SEVEN million pounds will be cut from adult social care services in East Sussex next year despite a new 4.99 per cent increase in council tax being agreed.

The Conservative-controlled East Sussex County Council (ESCC) agreed a package of £17m savings fromits budget.

Labour councillor Geoffrey Daniel warned: “When people vote on May 4, high council taxes and massive cuts in local government services is what they’ll be looking at.”

But Liberal Democrat David Tutt, whose proposed amendment to the motion was defeated, acknowledged that his party would also have made cuts while increasing taxes.

Cllr David Elkin, Conservative deputy leader of the council, told yesterday’s full council meeting that after consultations with 70 groups, the cabinet was able to propose a £365million budget which was “transparent, deliverable and sustainable” as well as balanced for both revenue and capital.

Following new rules announced by then Chancellor George Osborne in the Autumn statement 2015, councils have the authority to raise an additional ring-fenced levy for adult social care alongside normal council tax increases.

This levy was permitted to be two per cent for three years, or three per cent for two years and ESCC have chosen to front-load the increase alongside a 1.99 per cent increase in council tax.

That means £62.47 more for a Band D home, but residents also face a £5 increase in the police precept, as determined by Katy Bourne the police and crime commissioner.

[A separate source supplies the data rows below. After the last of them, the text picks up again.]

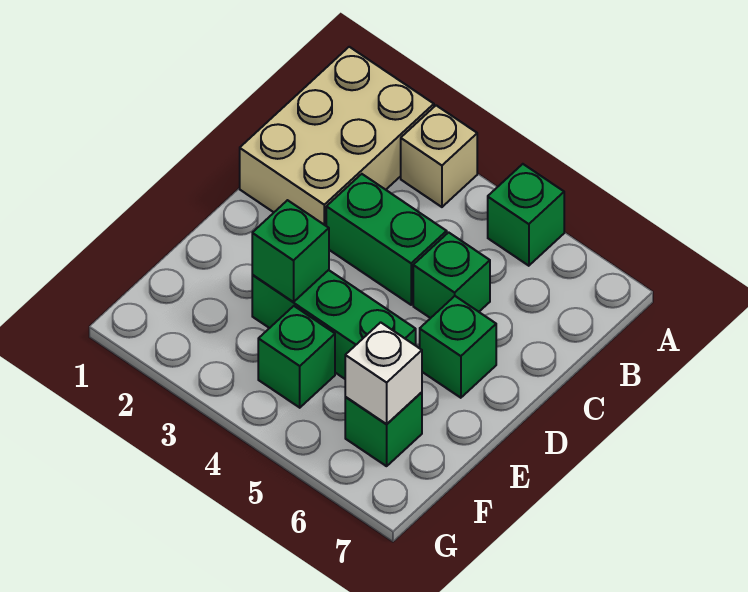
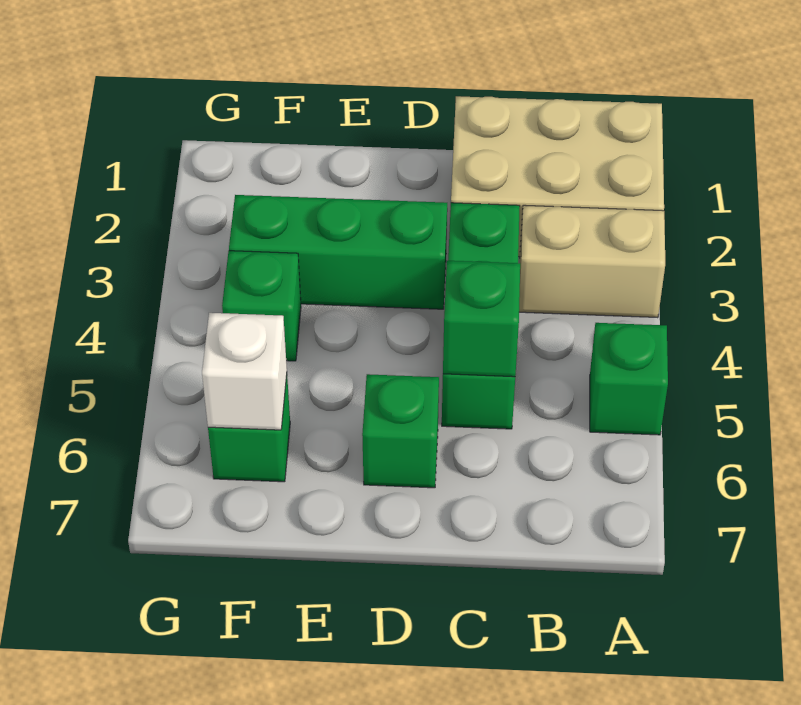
tan brick A3 level 1 -> tan brick A3:B3 level 1
green brick E3:E5 level 1 -> green brick D3:F3 level 1
green brick E3 level 2 -> green brick C5 level 2

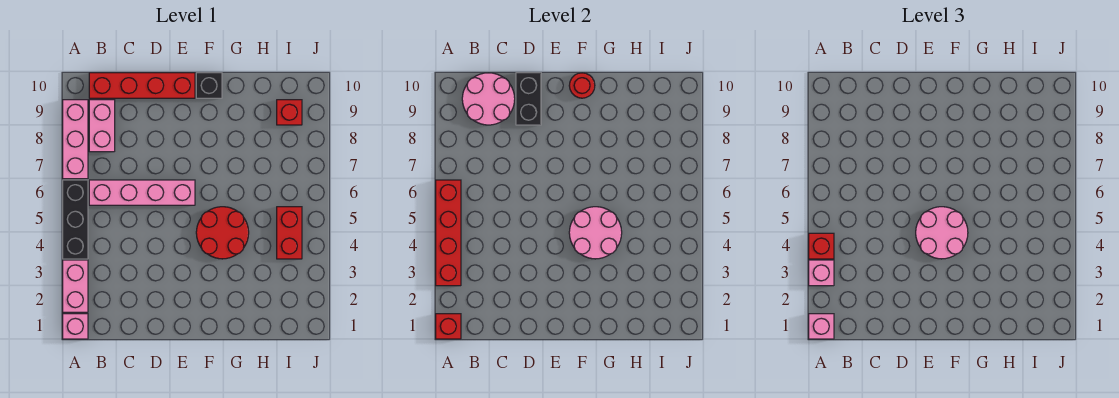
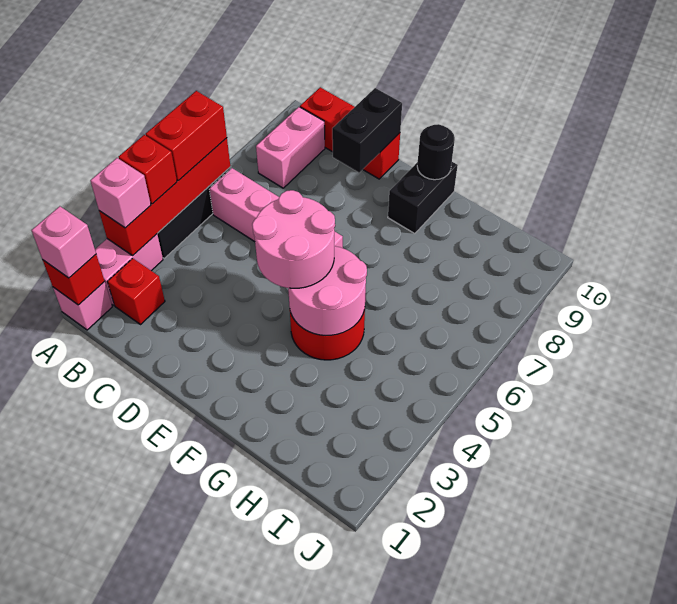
pink brick A7:A9 level 1 -> none
pink round brick B9:C10 level 2 -> none
red brick B10:E10 level 1 -> red brick B10:D10 level 1
black brick F10 level 1 -> black brick F9:F10 level 1
red round brick F10 level 2 -> black round brick F10 level 2
red brick I4:I5 level 1 -> red brick A5:A6 level 3
red brick I9 level 1 -> red brick B2 level 1

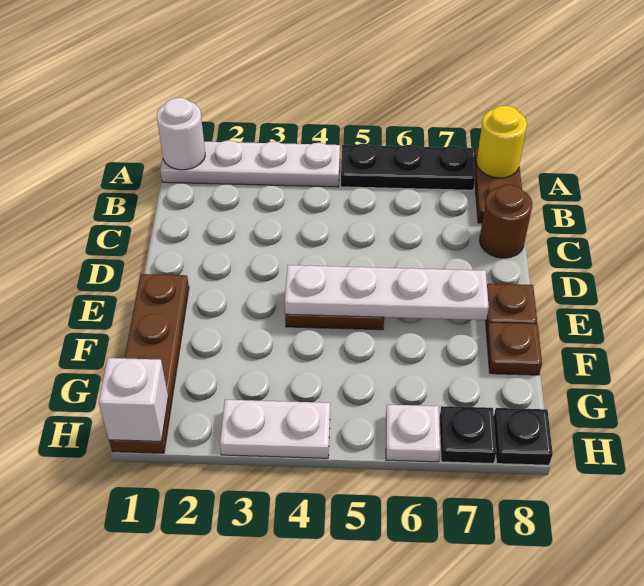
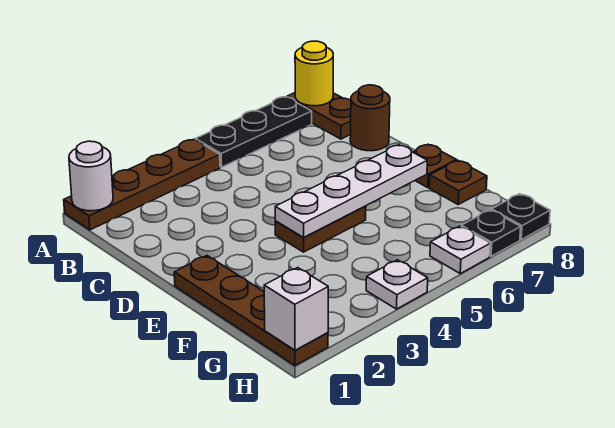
white plate A1:A4 level 1 -> brown plate A1:A4 level 1
white plate H3:H4 level 1 -> white plate H4 level 1

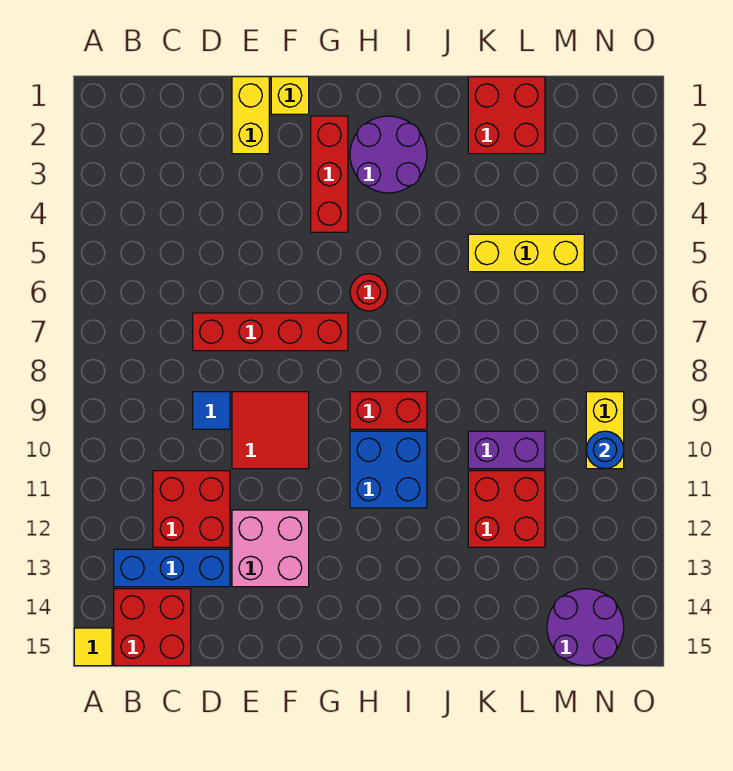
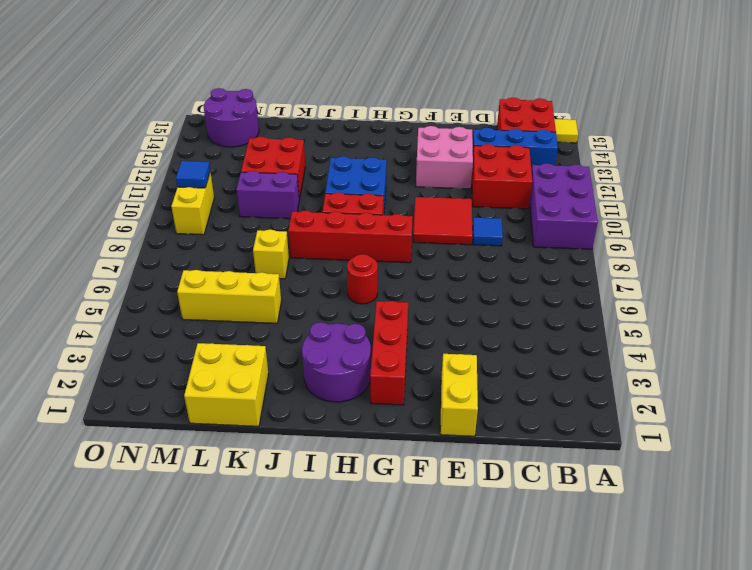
none -> purple brick A9:B11 level 1
red brick D7:G7 level 1 -> red brick G8:J8 level 1
yellow brick F1 level 1 -> yellow brick K7 level 1
red brick K1:L2 level 1 -> yellow brick K1:L2 level 1
blue round brick N10 level 2 -> blue tile N10 level 2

The biggest cuts fall in the areas of greatest spending, with adult social care services asked to make £7m saving against existing expenditure in the financial year beginning April 1, and a further £10m in the following year.

The cabinet has taken the unusual strep of planning two years’ worth of budgets, and while they have made £17m of cuts in year 2016/2017 they have found a further £21m in the following year, including greater cuts to services for disabled children. No administration can bind its successor, but next year’s meeting, if a different party was voted in at the local elections, would have to unpick planned cuts and find the same savings elsewhere if they wanted to change these decisions.

Union officials told The Argus that the full effect of these cuts, and job losses of between 200 and 250 would start to bite from September 2017 - four months after the forthcoming council elections.

Lynda Walker of Unison East Sussex said: “This budget affects real people’s lives and livelihoods and as a union we are concerned about the loss of jobs to our members and continuous massive cuts to public services.”